32. The other argument propounded by the applicant is that the Respondent auto registered it for rental income yet it had ceased to operate and that it never owned rental houses. He cited the definition of procedural impropriety in Pastoli v Kabale District Local Government Council and Others[15] and argued that the Respondent being the sole statutory institution vested with the authority to collect taxes should execute its mandate in a procedurally fair and proper manner. He argued that conducting an “auto registration” of the applicant for Income Tax Rental Income obligation (based on a false and fabricated e-return Acknowledgment Receipt Number KRA20180686868693), notwithstanding the fact that the applicant is a dormant company which never earned any residential income while in operation is procedurally improper and should not suffice.
33. He argued that the Respondent’s refusal and/or failure to carry out investigations on the impugned returns and levying tax based on income tax obligation registration arising out of the said e-return number KRA20180686868693 is a clear demonstration of the Respondent’s lack of fairness.
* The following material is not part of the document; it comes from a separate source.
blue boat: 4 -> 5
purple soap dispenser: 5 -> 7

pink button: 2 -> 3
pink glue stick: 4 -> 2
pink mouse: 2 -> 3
He submitted that the Respondent has unreasonably and unfairly failed to respond and justify the contested documents.
34. He submitted that it is procedurally improper, unfair, unjust, and in bad faith for the Respondent to fail to provide details of the applicant’s residential property from which it derives rental income or alleging that the applicant had not been filing its income tax returns and failing to issue an Objection Decision or raising the contested Rental Income Tax.
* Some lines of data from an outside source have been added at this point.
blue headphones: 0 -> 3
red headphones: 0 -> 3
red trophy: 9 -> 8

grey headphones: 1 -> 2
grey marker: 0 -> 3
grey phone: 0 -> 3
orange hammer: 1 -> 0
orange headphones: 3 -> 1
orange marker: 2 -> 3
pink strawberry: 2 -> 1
35. He argued that the applicant does not have any income at all nor did it make an application to be registered for residential rental income tax purposes. He argued that the Respondent has been aware that the applicant has not been involved in any income generating activity. He argued that the Respondent has not at any time contested the accuracy of those returns. He submitted that it is malicious, unreasonable, irrational and capricious for the Respondent to raise fictitious residential Rental Income Tax claims dated 15th May, 2018, 23rd May, 2018, 28th October, 2018 and 13th October, 2018.
36. The Respondent’s counsel did not address this issue at all.
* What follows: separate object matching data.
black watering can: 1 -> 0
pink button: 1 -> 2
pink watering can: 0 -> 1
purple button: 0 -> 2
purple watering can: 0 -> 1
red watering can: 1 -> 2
37. The bulk of the applicant’ case on the issue under consideration stands on its argument that it had ceased to operate and that it never owned rental houses. The said argument raises a pertinent question, namely, whether the applicant is inviting this court to determine contested issues of facts and whether such an argument is a ground for judicial review. It is basic to law that Judicial Review is ill equipped to deal with disputed matters of fact where it would involve fact finding on an issue which requires proof to a standard higher than the ordinary balance of probabilities in civil litigation. For the court to determine whether the applicant owned houses at the time of the assessment or whether it had ceased to operate at the material time, there is need for direct evidence by the applicant to prove the allegations. The allegations will need to be tested through cross-examination of witnesses before the court can make conclusions.[16] This position was appreciated in Republic v Anti-counterfeit Agency ex parte Caroline Mangala t/a Hair Works Saloon[17] which held that judicial review does not deal with contested issues of fact.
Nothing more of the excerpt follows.